The core Globus services in the figure are really what most people mean when the say the word "Globus."
the true core -- At its most concrete, Globus is really three core services
GridFTP is an increasingly popular file transfer utility. In addition to its use of the GSI (making it far more secure in unspecified units of security) that regular FTP, it can do things like third-party controlled transfer which are really useful.
GASS as mentioned stands for "Globus Access to Secondary Storage." It is a file replication facility that can cache a file local to where it is to be accessed. Again, it does this using the very general naming mechanisms implemented by the MDS and securely using the GSI.
Replica Catalog is an LDAP registry for managing replicated files. Applications can query the catalog for file attributes and determine if, when and what replica to use.
Tools that use the core Globus quarks include MPICH-G -- a Globus enabled version of MPI, Condor-G a Condor-equipped version of Globus, etc. Essentially these are version of native distributed tools that have been converted to using the Globus quarks (and sometimes the Globus electrons, protons, and neutrons) to provide the same functionality. A legitimate question to ask is What benefit do these tools get from using Globus? There are primarily two answers to this question. The first is security. One of the things the Globus project did right was to recognize security as a critical issue for enabling Grid computing. By using the Globus quarks, a tool transparently picks up a secure infrastructure. The second benefit is interoperablity in the sense that Globus-enabled tools are more likely to work well with each other than non-Globus enabled tools.
The first I will paraphrase as "a universal user ID." If we are to do anything is a completely distributed environment, we will need a way to assign an unforgeable user ID to people who use the system. Think of what happens when you log on to a Unix system. When you type your password, the kernel looks in a protected file (the password file) for a number to associate with the password you typed in. It takes that number and makes sure that every process you run (with a few perverse exceptions) is associated with that user ID. In fact, the ID is embedded in the process state that the kernel keeps for each process.
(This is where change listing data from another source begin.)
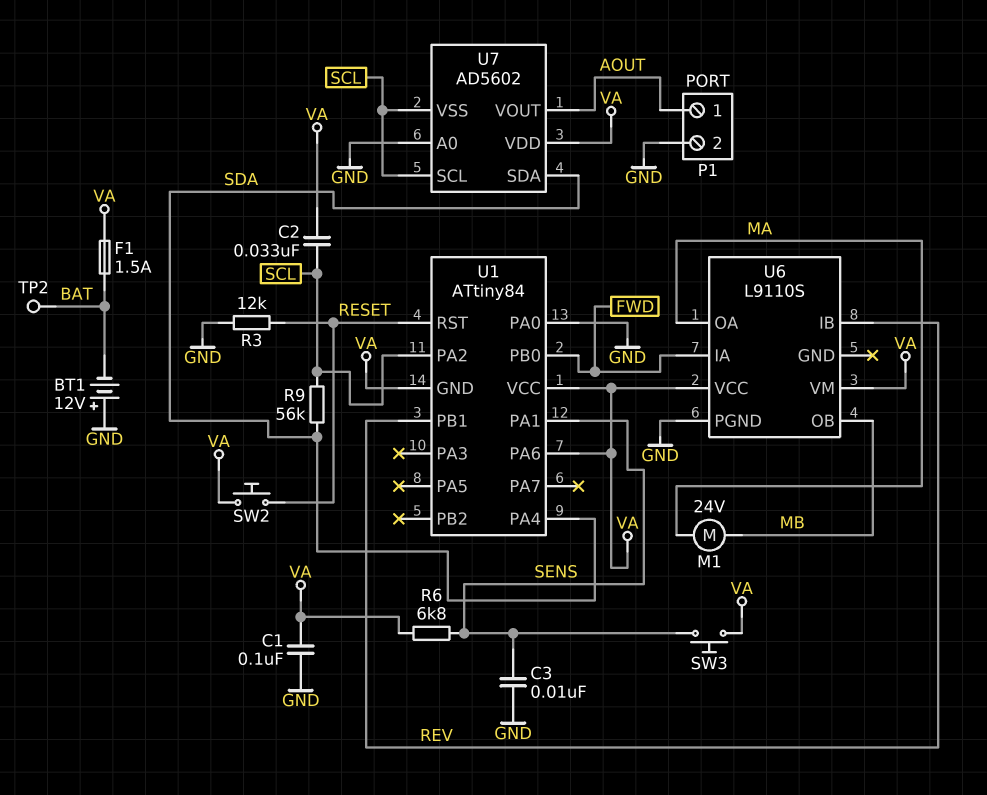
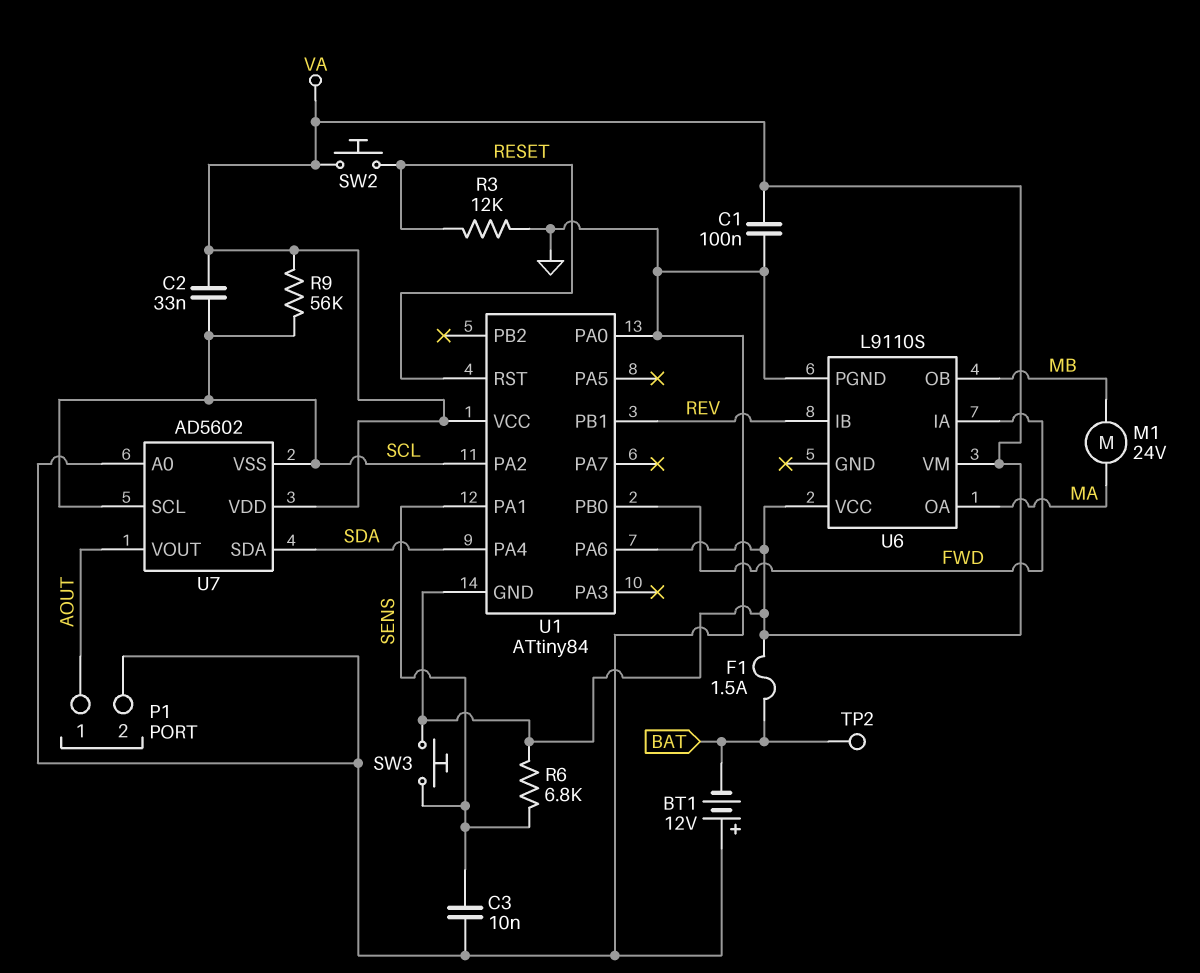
R9: 56k (SCL, SDA) -> 56k (SCL, VA)

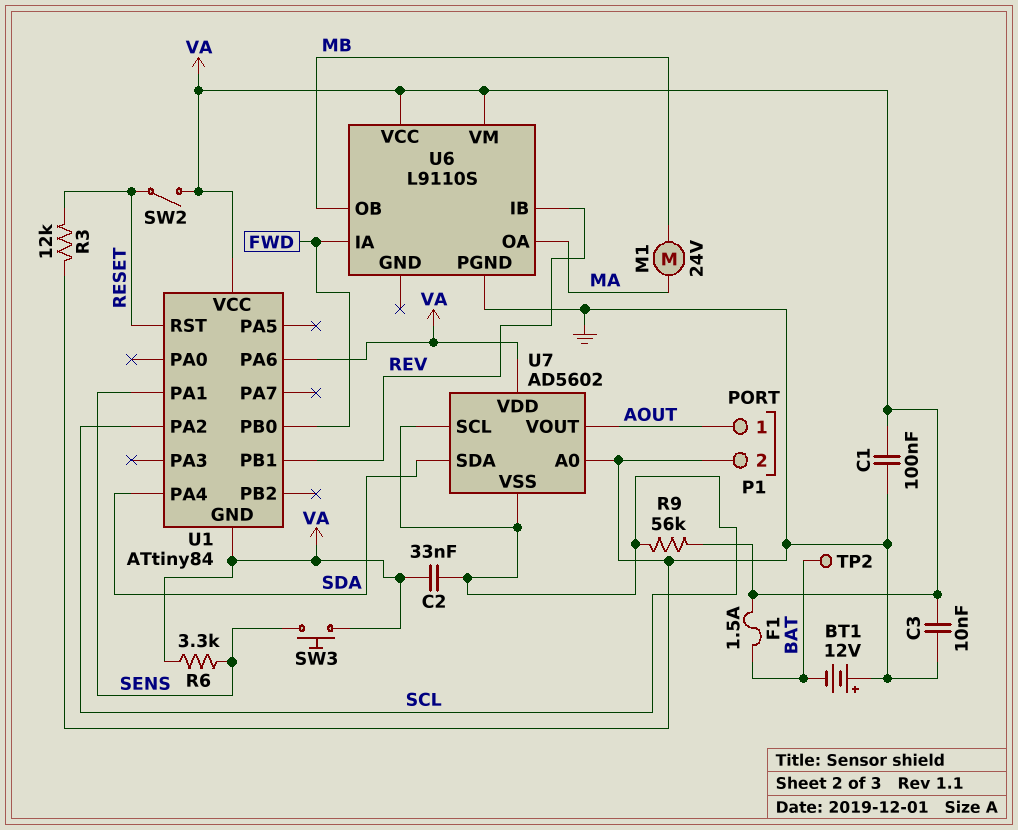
C3: 10nF (GND, SENS) -> 10nF (GND, VA)
R6: 6.8k (SENS, VA) -> 3.3k (SENS, VA)
SW2: button (RESET, VA) -> switch (RESET, VA)
U1 pin PA0: GND -> none

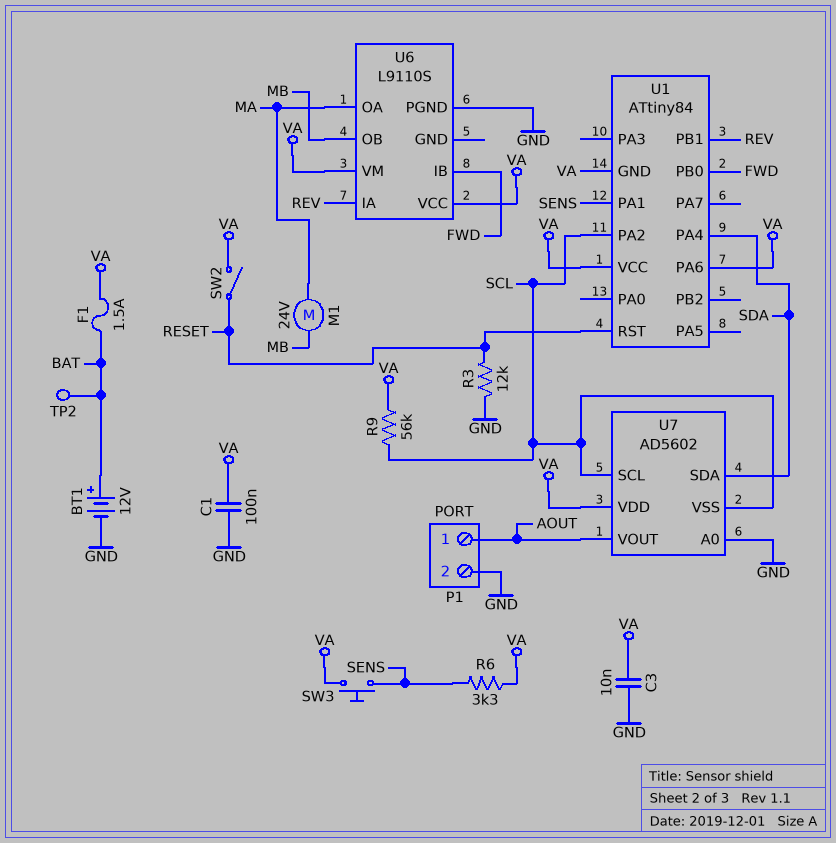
BT1: 12V (plus GND, minus BAT) -> 12V (plus BAT, minus GND)
C2: 33nF (SCL, VA) -> none
U6 pin IA: FWD -> REV
U6 pin IB: REV -> FWD

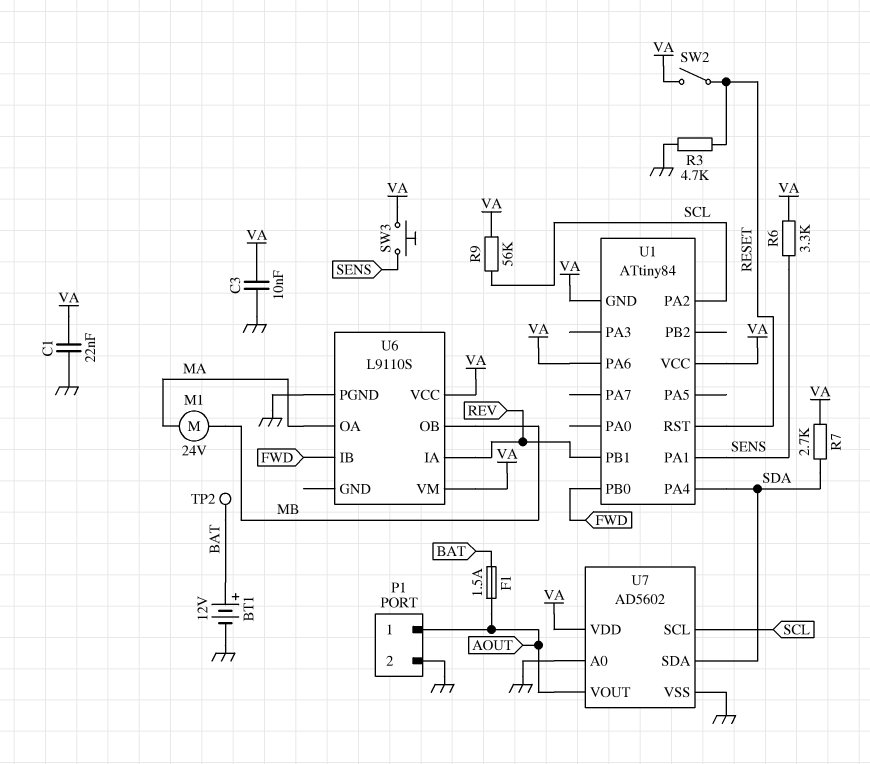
C1: 100nF (GND, VA) -> 22nF (GND, VA)
F1: 1.5A (BAT, VA) -> 1.5A (AOUT, BAT)
R3: 12k (GND, RESET) -> 4.7k (GND, RESET)
R7: none -> 2.7k (SDA, VA)
U7 pin VSS: SCL -> GND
When the kernel checks file permissions, for example, it looks at the user ID of the accessing process when determining of the access is legal.
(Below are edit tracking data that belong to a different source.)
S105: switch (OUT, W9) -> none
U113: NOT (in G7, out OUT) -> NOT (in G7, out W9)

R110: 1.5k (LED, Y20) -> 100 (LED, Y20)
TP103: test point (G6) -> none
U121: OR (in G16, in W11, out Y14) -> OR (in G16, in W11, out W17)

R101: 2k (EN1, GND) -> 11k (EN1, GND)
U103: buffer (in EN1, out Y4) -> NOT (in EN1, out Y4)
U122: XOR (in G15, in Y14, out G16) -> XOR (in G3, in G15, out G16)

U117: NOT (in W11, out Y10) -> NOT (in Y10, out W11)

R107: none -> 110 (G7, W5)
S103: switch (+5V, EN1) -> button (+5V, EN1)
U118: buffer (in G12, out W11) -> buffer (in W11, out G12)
authentication -- The process of unambiguously associating an identifier with a person is called "authentication." Usually, a password is the chief mechanism. If a person requests access, and knows the password, a user ID can be assigned to that person on the strength of that knowledge. Notice, though, that you could use other methods. Retinal scan, for example, could also be used. Instead of typing a password to log into your Linux system, you could use a retinal scan to check to determine which user ID should be assigned to the login shell. It would just make your machines a lot more expensive.
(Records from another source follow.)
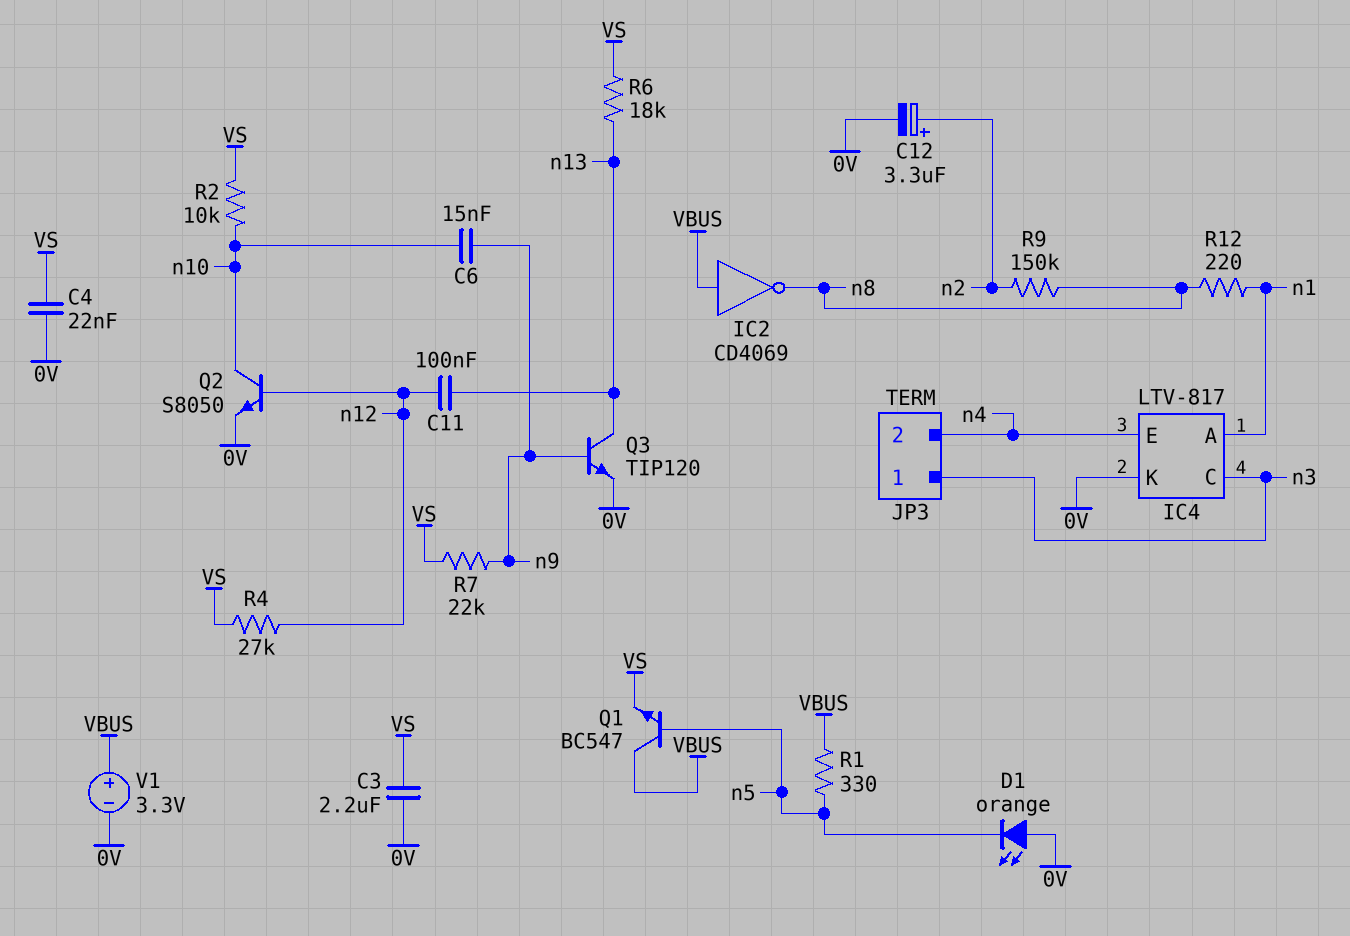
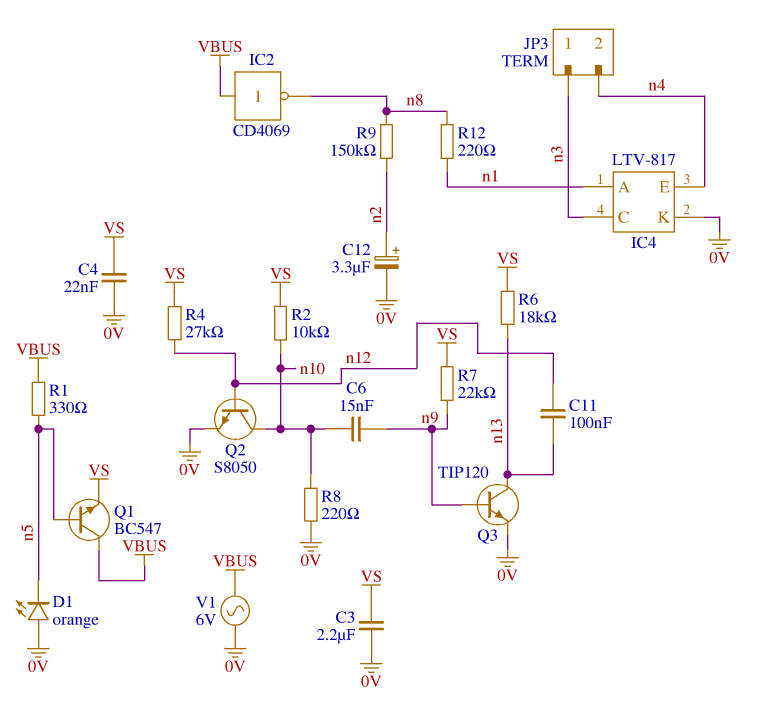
R8: none -> 220 (0V, n10)
V1: 3.3V (plus VBUS, minus 0V) -> AC 6V (0V, VBUS)

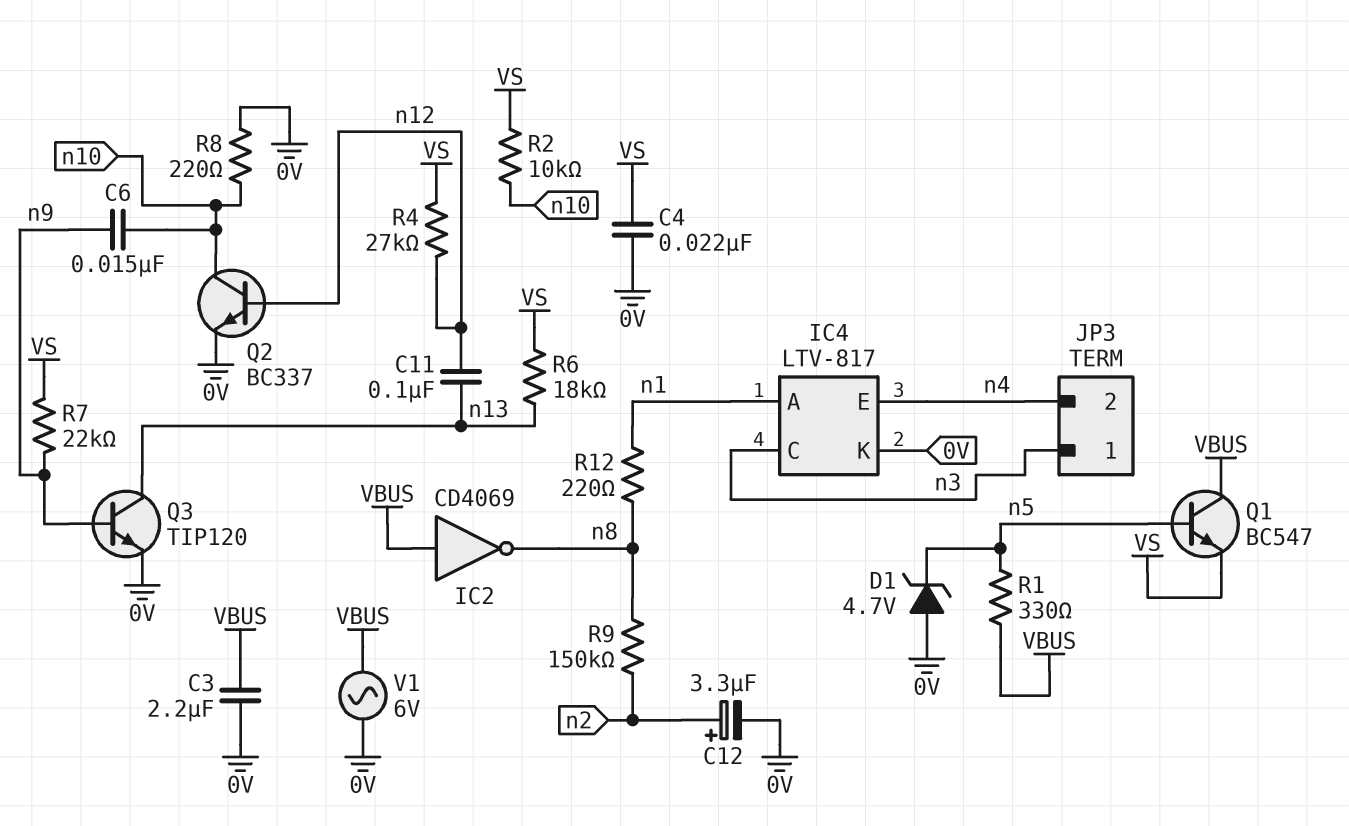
C3: 2.2uF (0V, VS) -> 2.2uF (0V, VBUS)
D1: LED orange (A 0V, K n5) -> zener 4.7V (A 0V, K n5)
Q2: NPN S8050 (B n12, C n10, E 0V) -> NPN BC337 (B n12, C n10, E 0V)

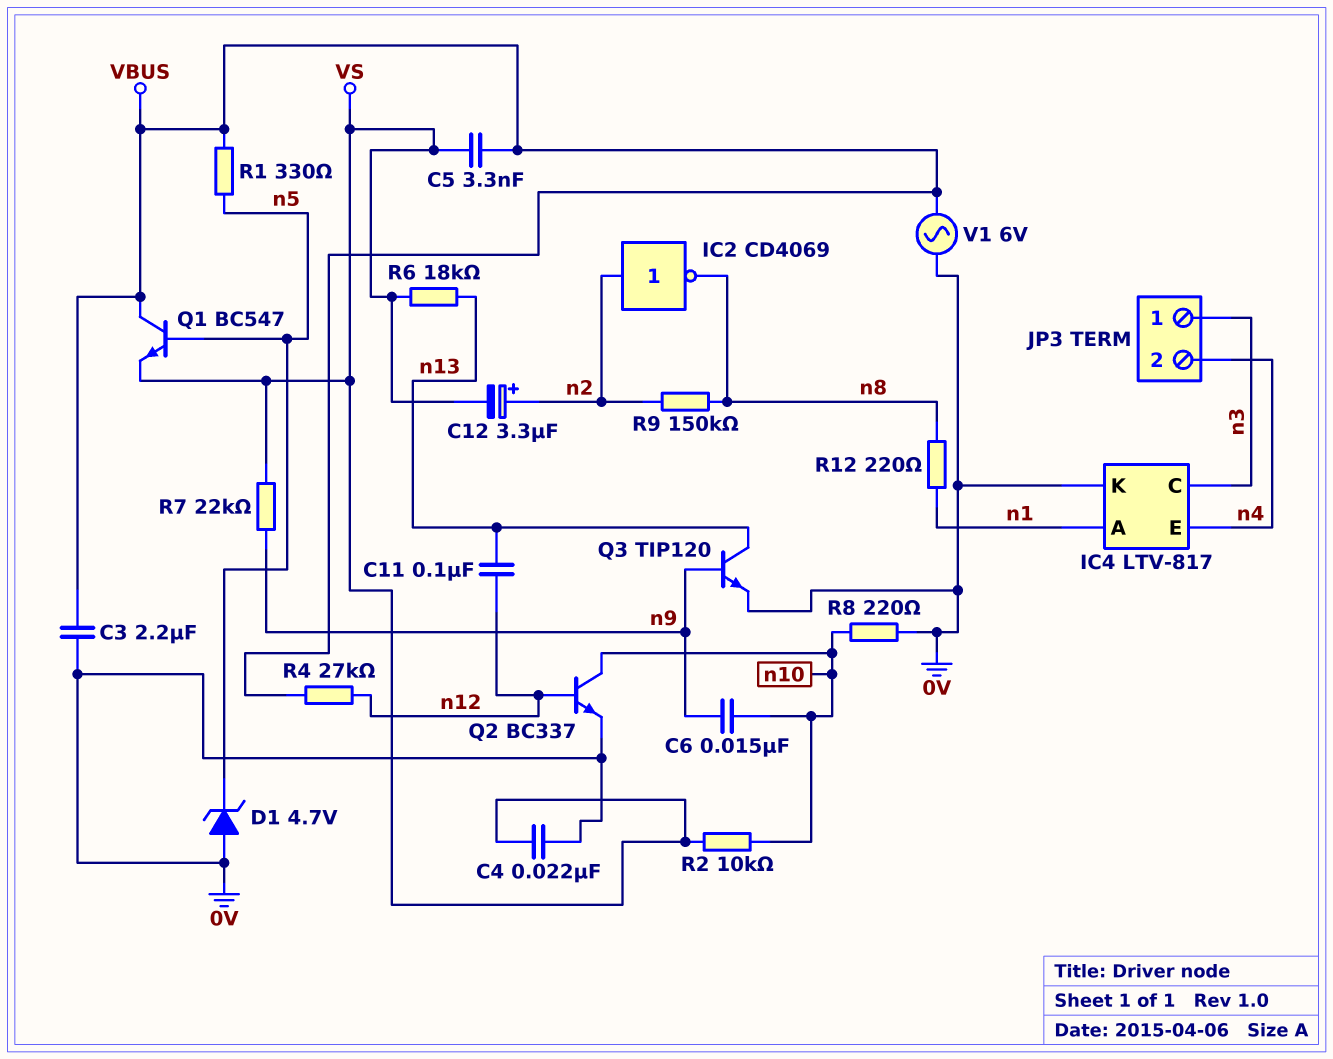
C5: none -> 3.3nF (VBUS, VS)
C12: 3.3uF (plus n2, minus 0V) -> 3.3uF (plus n2, minus VS)
IC2: NOT CD4069 (in VBUS, out n8) -> NOT CD4069 (in n2, out n8)
R4: 27k (VS, n12) -> 27k (VBUS, n12)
authentication is hard -- In a single O.S. environment, authentication requires careful programming, but because the kernel runs in supervisor mode it can protect a user ID once it is established. It is not possible, for example, for you to write a program that overwrites the user ID of your process with another user ID -- the kernel will not permit it because of the page table permissions and there isn't a system call. As such, when a user ID is stolen or forged, it is because of negligent programming.
distributed authentication -- If we are going to pull this trick off in a distributed environment, though, there is no "supervisor mode" that we can ensure across machine domains. Instead, we must rely on encryption. Without going into a huge diatribe on the various forms of encryption, it is safe to generalize the encryption-based authentication problem as consisting of two subproblems
First, you need to believe that it is possible generate a pair of different numbers such that a message encrypted with one can be decrypted only with the other. RSA explains how to do that. Next, you keep one of the numbers protected. The entity that has control over the protected number (called the protected key) is the "authentic" entity. We'll get to the obvious problem with this distinction in a minute. The other number is called a "public key" and it can be passed around as needed.
certificates and a certificate authority -- With public key-private key pairs available, there are several ways to handle authentication. Globus uses the X.509 certificate-based method and a certificate authority (CA). When you first decide to use Globus -- they very first time -- you need to apply for a certificate. You will do this for your next project. You verify that you are who you say you are and the CA digitally signs a message using its private key. The CA advertises its public key to anyone and everyone. When you request a certificate, you must present your own public key which the CA includes in the signed version it sends back to you.
you and the authenticator -- When you go to use a resource (e.g. login to a computer) you send your certificate to whatever entity is doing the authentication. If it trusts the CA from which that pass has been issued (a relationship that has been previously set up) it has the public key for that CA on hand. It can decrypt the digital signature and verify that it had been encrypted by the CA who signed it. The certificate cannot be tampered with since the digital signature contains a kind of checksum (called a hash). As such, the authenticator can then trust that the public key contained in the certificate is your public key.
public key challenge -- Now, the authenticator can check to see that you hold the corresponding private key. To do so, it sends you a message that you must encrypt and send back. If it can successfully decrypt the message, you are the correct owner.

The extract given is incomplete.